The Genome Reference Consortium (GRC) utilizes an assembly model for the human (and mouse) reference genome assemblies that allows for the representation of different sequence paths for loci where allelic diversity is needed (PLoS Biol. 2011 Jul:9(7):e1001091). In the ideal case, these alternate paths would only be present in regions where haplotypes are not easily reconstructed from a reference haplotype using a set of defined edits. In practice, however, some alternate alleles are added becuase they add sequence not represented in the primary assembly that will likely improve the utility of the assembly as an alignment substrate.
While this model may better represent population diversity, most commonly used analysis tools were not developed to use this type of assembly model. The focus of this workshop is to bring together a range of software developers to discuss approaches for utilizing the full assembly in a diverse range of analysis tools (from alignment to variant calling). Its goal is the development of practical ideas that will allow adoption of the full reference assembly in the short term, as well as longer term goals for the types of data structures and tools needed to analyze a eukaryotic pan-reference genome.
- Alignment/Mapping tools for using the full assembly: distinguishing allelic duplication from paralogous duplication.
- Representing alignment data in BAM files
- Variant calling
- Representing variant calls in VCF (or other formats)
- Reporting results to users in biological friendly ways
- Relationship to parallel interests in the Global Alliance for Genomics and Health (GA4GH) Data Working Group
- Chen-Shan (Jason) Chin (Pacific Biosciences)
- Aaron Quinlan (University of Virginia)
- Michael Schatz (Cold Spring Harbor Laboratory)

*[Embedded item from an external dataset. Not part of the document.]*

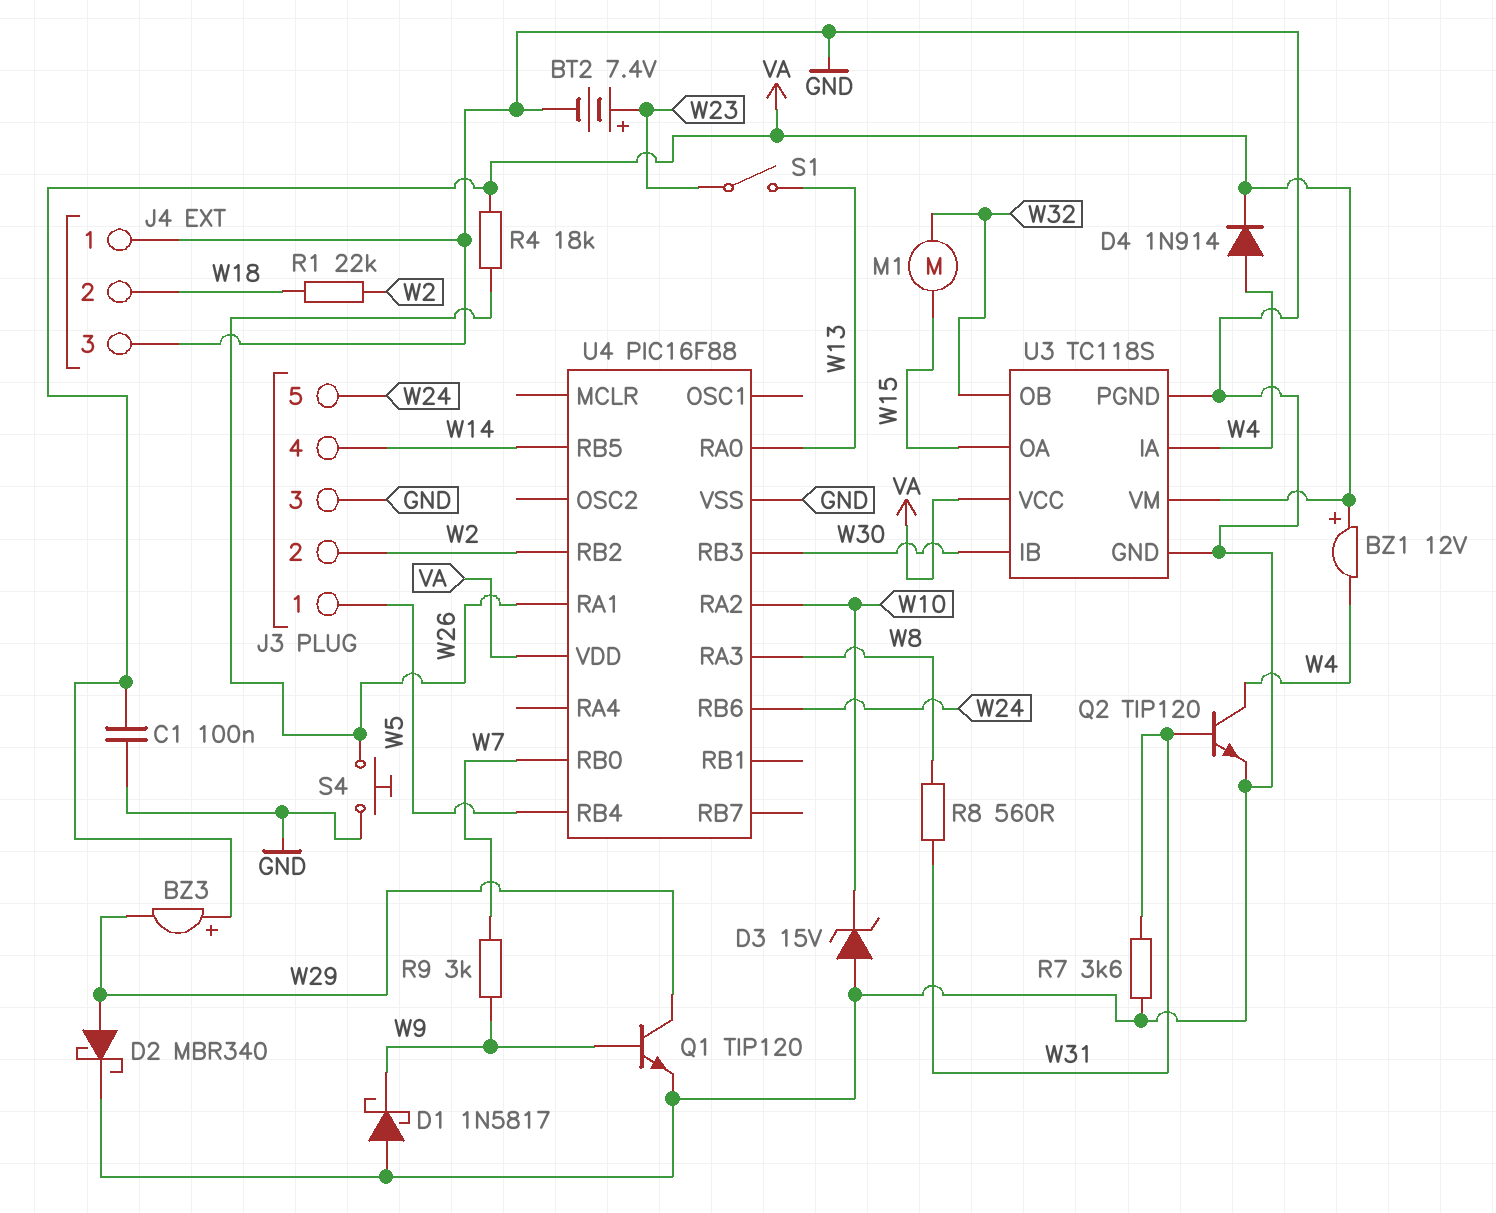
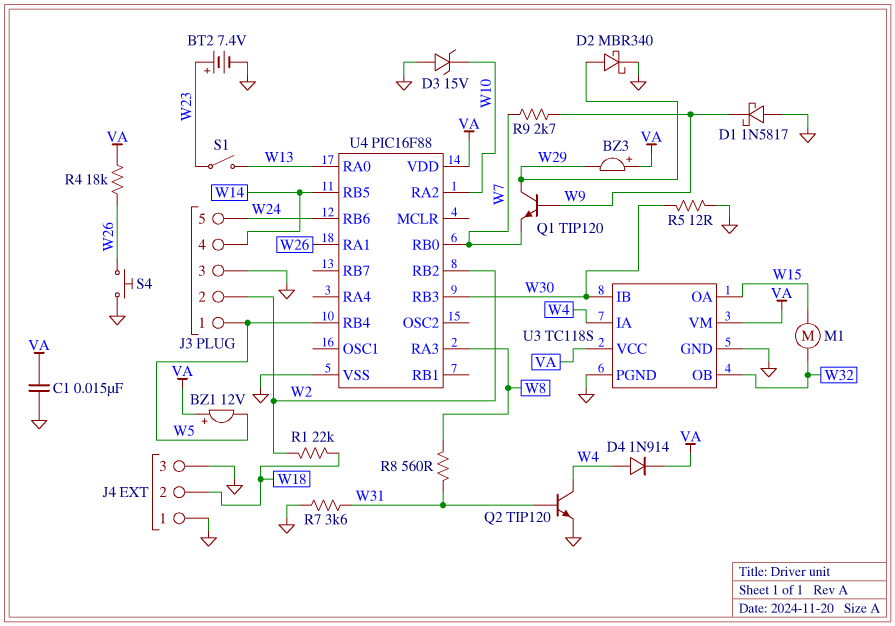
BZ1: buzzer 12V (plus VA, minus W4) -> buzzer 12V (plus VA, minus W5)
C1: 100nF (GND, VA) -> 15nF (GND, VA)
Q1: NPN TIP120 (B W9, C W29, E GND) -> NPN TIP120 (B W9, C W29, E W7)
R5: none -> 12 (GND, W30)
R9: 3k (W7, W9) -> 2.7k (W7, W9)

- Gabor Marth (USTAR Center for Genetic Discovery)
- Bronwen Aken (EBI)
- Paul Kitts (NCBI)
- Valerie Schneider (NCBI)
Workshop sponsored by Personalis.
When & Where
Genome Reference Consortium
The Genome Reference Consortium is the group responsible for the update and maintenance of the human, mouse and zebrafish reference genome assemblies. The GRC works to create assemblies that better represent population diversity and provide more robust substrates for genome analysis. The GRC is comprised of: The National Center for Biotechnology Information (NCBI), The Wellcome Trust Sanger Insititute (WTSI), The Genome Institute at Washington University (TGI) and the European Molecular Biology Laboratory, European Bioinformatics Institute (EBI).